Bebaubare Flächen sind rar geworden. Als Alternative zur Verlegung von Flächen an den Stadtrand bieten sich Überbauungen von Straßen und Bahngleisen an. Damit schafft man neue Stadt quasi aus dem Nichts. Zu den genauen Kostenpunkten will leider niemand etwas sagen.
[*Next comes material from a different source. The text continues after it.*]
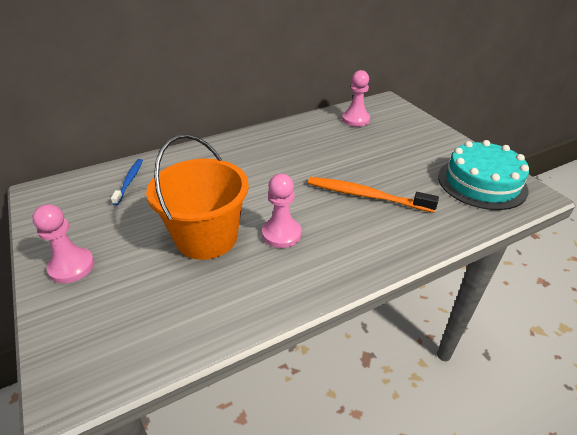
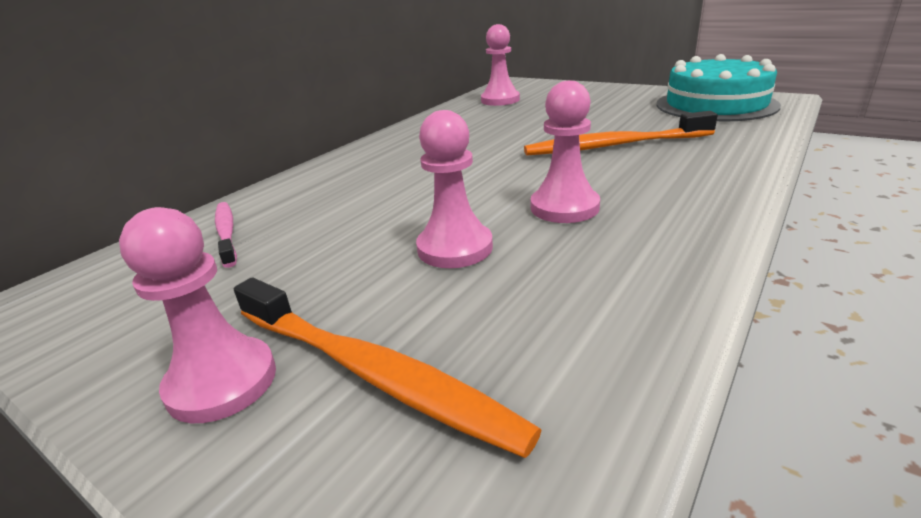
camera: 25 degrees left, 10 degrees down
(118, 289) = (372, 373): none -> orange toothbrush
(129, 181) = (226, 233): blue toothbrush -> pink toothbrush
(206, 237) = (455, 248): orange bucket -> pink pawn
9. Juni 2007 - Robert Temel
Was tun, wenn die Stadt schlicht und einfach keine Flächen mehr hergibt? Die Antwort ist so simpel wie bewährt: Bereits in den Sechzigerjahren wurde der Pariser Bahnhof Gare Montparnasse mit Büro- und Wohnbauten überbaut. Zur gleichen Zeit entstand in New York die unterirdische Pennsylvania Station, über der sich der riesige Veranstaltungskomplex Madison Square Garden befindet. Die ersten Wiener Projekte, die derartige Überbauungskonzepte in die Realität umsetzten, waren der Franz-Josephs-Bahnhof und - viel später - die Donau-City, deren vorderste Bebauungsreihe sich über der Donauufer-Autobahn befindet. Ähnlich das Konzept für den neuen Stadtteil Monte Laa in Favoriten: Durch die Überplattung der Südosttangente entstand quasi aus dem Nichts neuer Grund und Boden für einen Wohn- und Bürokomplex über der Autobahn. Dass die Verkehrserschließung reichlich zu wünschen übrig lässt, ist ein anderes Kapitel.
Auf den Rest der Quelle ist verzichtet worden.